# Expressive Policy Optimization (EXPO)

Supplementary code for the paper "EXPO: Stable Reinforcement Learning with Expressive Policies"

This code is built on top of the public open sourced  [jaxrl](https://github.com/ikostrikov/jaxrl) framework and the [RLPD](https://github.com/ikostrikov/rlpd
) repository. 

# Installation

```bash
conda env create -f environment.yml
conda activate expo
conda install patchelf  # If you use conda.
pip install -r requirements.txt
conda deactivate
conda activate expo
```

# Experiments
Example scripts are provided in the scripts directory.
## D4RL Antmaze
train_finetuning.py is used for D4RL Antmaze and Adroit experiments. 
```bash
XLA_PYTHON_CLIENT_PREALLOCATE=false python train_finetuning.py --env_name=antmaze-large-play-v2 \
                                --seed=3 \
                                --utd_ratio=20 \
                                --start_training 5000 \
                                --max_steps 300000 \
                                --expo=True \
                                --config=configs/expo_config.py \
                                --config.backup_entropy=False \
                                --config.hidden_dims="(256, 256, 256)" \
                                --config.num_min_qs=1 \
                                --config.N=8 \
                                --config.n_edit_samples=8 \
                                --config.edit_action_scale=0.05 \
                                --project_name=expo
```

## Adroit Binary

First, download and unzip `.npy` files into `~/.datasets/awac-data/` from the open sourced drive [here](https://drive.google.com/file/d/1yUdJnGgYit94X_AvV6JJP5Y3Lx2JF30Y/view).
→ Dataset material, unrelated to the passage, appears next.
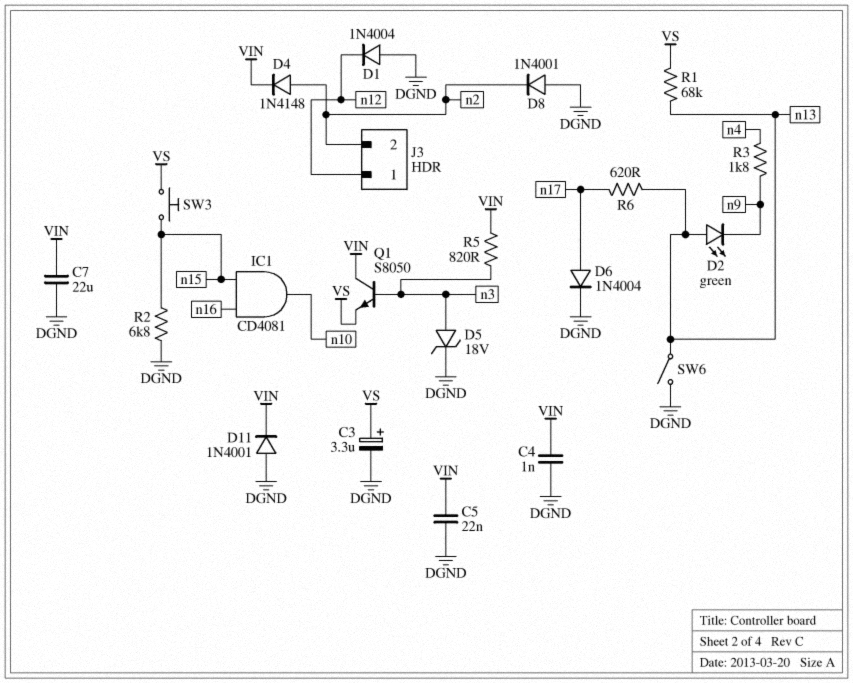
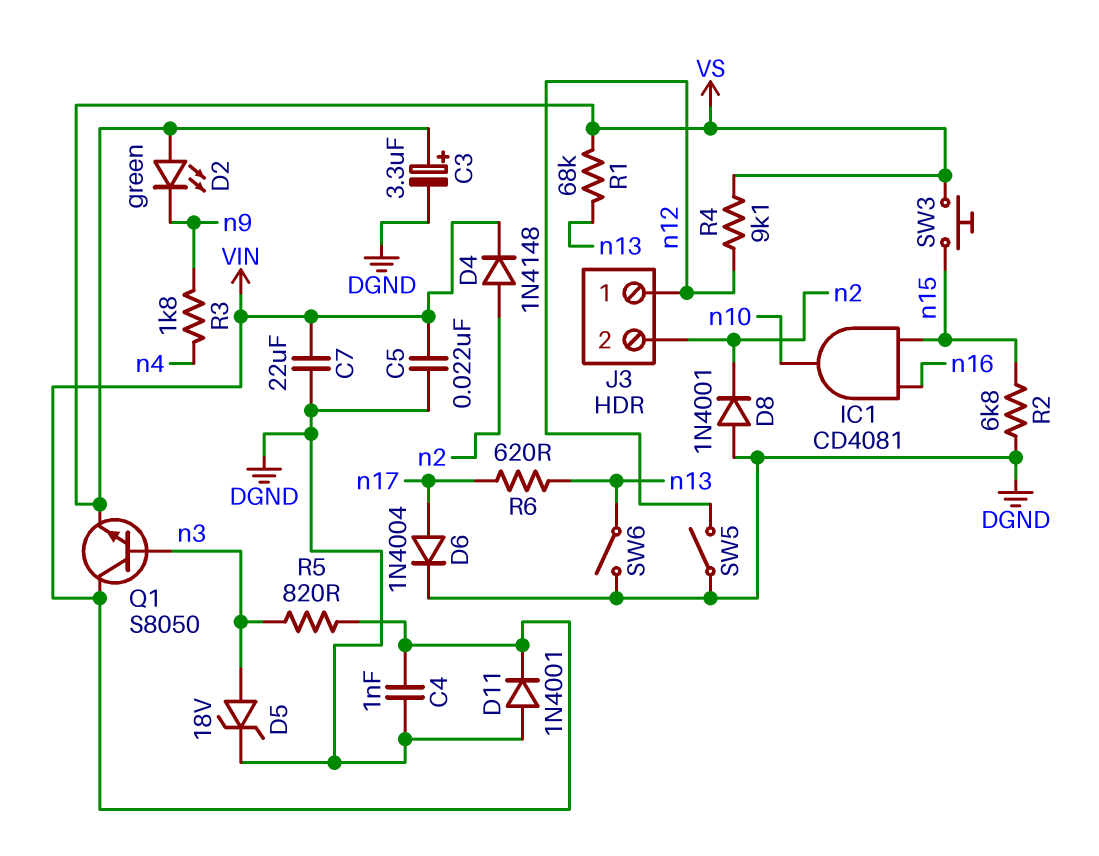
D1: diode 1N4004 (A DGND, K n12) -> none
D2: LED green (A n13, K n9) -> LED green (A VS, K n9)
R4: none -> 9.1k (VS, n12)
SW5: none -> switch (DGND, n12)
This is the standard adroit dataset used by many RL papers such as [RLPD](https://github.com/ikostrikov/rlpd
).

Make sure you have `mjrl` installed through the following public open source codebase:
```bash
git clone https://github.com/aravindr93/mjrl
cd mjrl
pip install -e .
```

Then, recursively clone `mj_envs` from this fork:
```bash
git clone --recursive https://github.com/philipjball/mj_envs.git
```

Then sync the submodules (add the `--init` flag if you didn't recursively clone):
```bash
$ cd mj_envs  
$ git submodule update --remote
```

Finally:
```bash
$ pip install -e .
```
May need to remove mujoco dependency in setup.py of mj_env

## Robomimic

train_robo.py is used fro Robomimic and MimicGen environments.

Download the datasets from [here](https://robomimic.github.io/docs/v0.3/datasets/robomimic_v0.1.html) and put it in ./robomimic/datasets/{env_name}/ph for ph and robomimic/datasets/{env_name}/mh for mh. 


```bash
XLA_PYTHON_CLIENT_PREALLOCATE=false python train_robo.py --env_name=square \
                                --seed=3 \
                                --utd_ratio=20 \
                                --dataset_dir='ph' \
                                --start_training 5000 \
                                --max_steps 500000 \
                                --config=configs/expo_config.py \
                                --config.backup_entropy=False \
                                --config.hidden_dims="(256, 256, 256)" \
                                --config.N=8 \
                                --config.n_edit_samples=8 \
                                --config.edit_action_scale=0.05 \
                                --project_name=expo
```